Hey, what do you know, there's a character limit for topic subject lines.
I'm surprised nobody has posted about this game yet! The designer, who goes variously by Anna Anthropy,
Auntie Pixelante, and Dessgeega, is responsible for several well-regarded Knytt Stories levels, including Fossil, The Oubliette, and Under the Crack. And her latest game is an exploration-heavy, non-linear platformer firmly in the tradition of Nifflas games like Knytt and Knytt Stories, and their old-school platformer forerunners including Metroid.
Redder casts you as a tiny, pixel-art astronaut who's forced to make a landing on Mars (or some other red planet? But I'm pretty sure I remember seeing a reference to it being meant as Mars on the designer's blog... if, perhaps, an
old-old-school, pulp-SF sort of Mars) when your spaceship runs out of fuel.

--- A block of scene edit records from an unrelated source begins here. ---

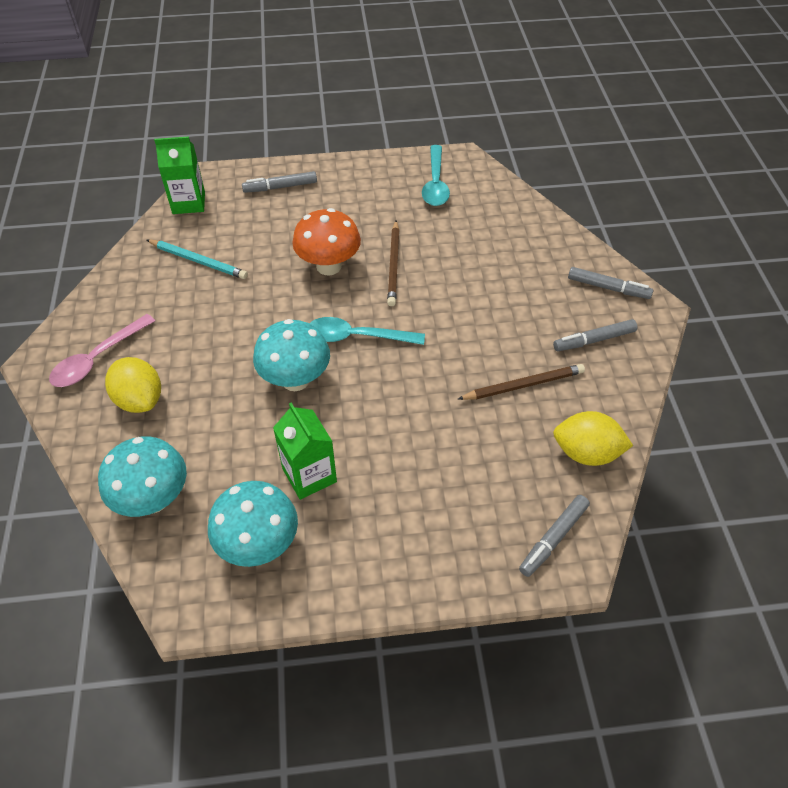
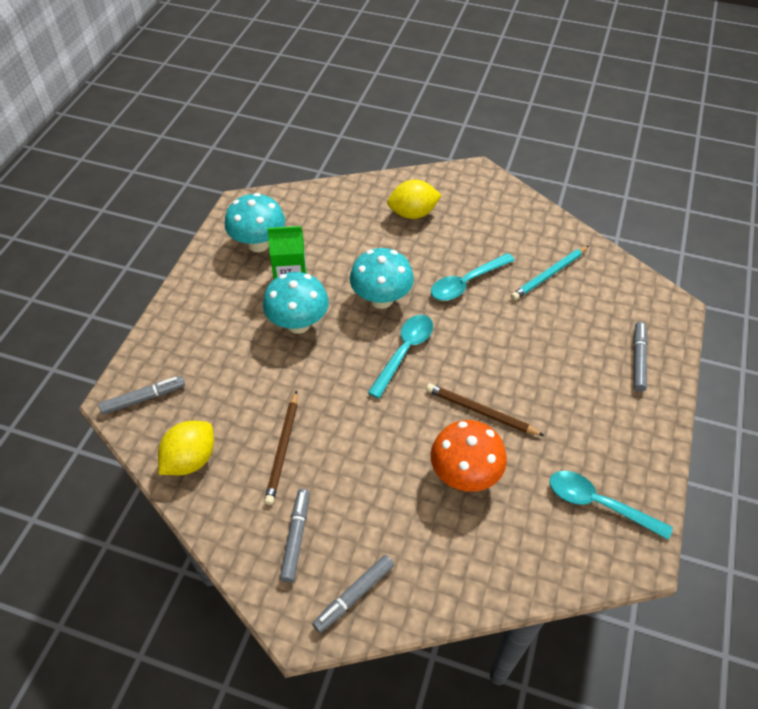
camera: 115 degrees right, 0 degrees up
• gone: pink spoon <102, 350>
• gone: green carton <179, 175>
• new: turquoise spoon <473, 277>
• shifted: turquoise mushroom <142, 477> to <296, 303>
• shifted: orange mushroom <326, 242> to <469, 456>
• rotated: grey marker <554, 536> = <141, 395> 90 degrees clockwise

Screenshot links (they're links instead of emedded so as not to steal her bandwidth; Dessgeega's been posting choice screenshots from Redder throughout its development, and only stopped once the game was released):
one leftfour left, two down (outside)
four right, one down (inside)
five right, four down (not every screen is dominated by red!)

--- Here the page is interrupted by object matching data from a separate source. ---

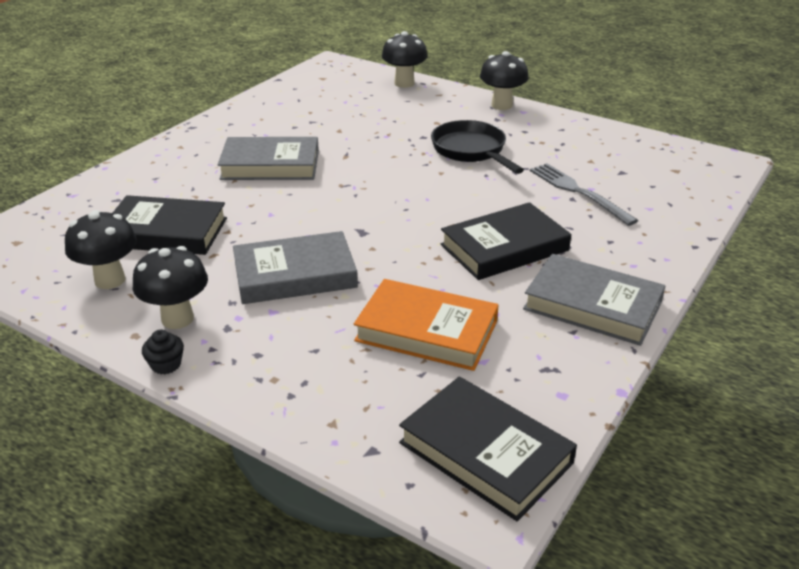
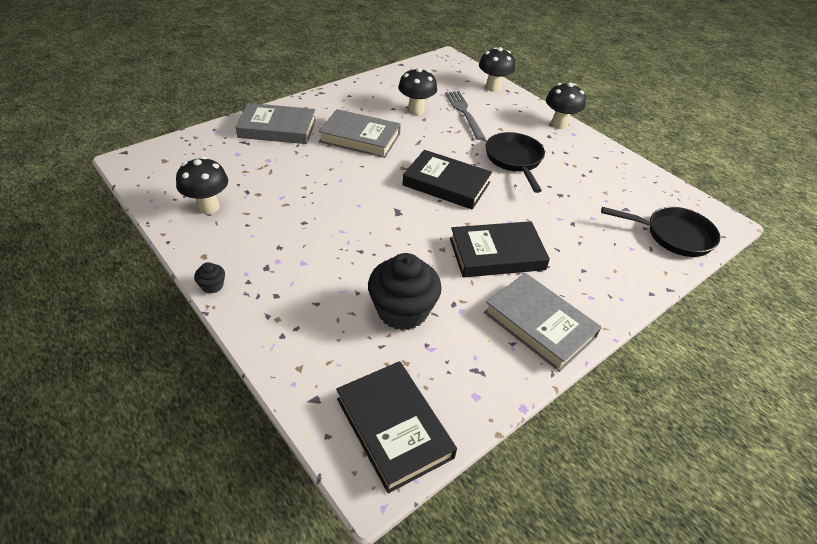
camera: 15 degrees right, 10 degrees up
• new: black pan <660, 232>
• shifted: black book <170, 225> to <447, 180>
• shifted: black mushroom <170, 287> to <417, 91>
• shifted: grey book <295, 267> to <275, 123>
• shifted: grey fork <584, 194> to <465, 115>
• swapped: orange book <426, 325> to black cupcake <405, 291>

four left, seven down (green seems to be the secondary colour after red)
one right, five down (there's also some soothing, earthy brown)
five right, eight down (try and tell me that falling animation isn't adorable)
two left, nine down (classy)
six left, nine down (busy)
All the screenshots are described by their position in relation to the starting screen -- that's Anna Anthropy's choice, not mine, so if you feel that would be too spoilery for you, don't follow the links
The controls are your basic, simple-platformer left, right, jump. Holding the jump button (I was using the arrow keys; I neglected to check for wasd or any other control scheme, but up-arrow definitely works) prolongs your jump in a way that feels right for a comparatively low-gravity planet. You don't get as much horizontal jump distance as you do vertical, but the controls are simple enough that you'll get the hang of what you can and can't do quickly.
Savepoints are generously scattered through the game -- at least, they are while you're still fairly close to the starting point; I haven't beaten the game yet -- and triggered when you go past one with the astronaut touching it, though they're usually (?) easily jumped over should you prefer not to save your game there.
You'll need those savepoints, as there are a variety of things that will kill your astronaut and send you back to the last savepoint used. In addition to at least two kinds of switches which change the game state in ways you'll easily figure out so that you can get past switchable obstacles, there are at least one kind of passive-death danger, one kind of moving enemy and one kind of automated-intermittently-firing weapon that can each warp you back to that last savepoint if you should come in contact with them.
The intro sequence shows your spaceship's "fuel gauge" as a slowly emptying grid of glowing, diamond-ish energy crystals. The goal of the game, beyond exploration for exploration's sake and not-dying, seems to be collecting replacement crystals so that you can presumably take off again. (The "green" screenshot linked above contains one of the crystals.) Despite the lack of text instructions, everything in the game seems to be either immediately straightforward, or something quickly learned after you get warped back to your last save point.
By all indications it's a good-sized game, with plenty to explore -- the designer says it's her largest game ever -- though not huge on the scale of Knytt. Jaded platformer players may find it too easy; LoCP members like me will find it challenging, but not necessarily unplayably so. Whatever your skill level, though, Redder is old-school fun.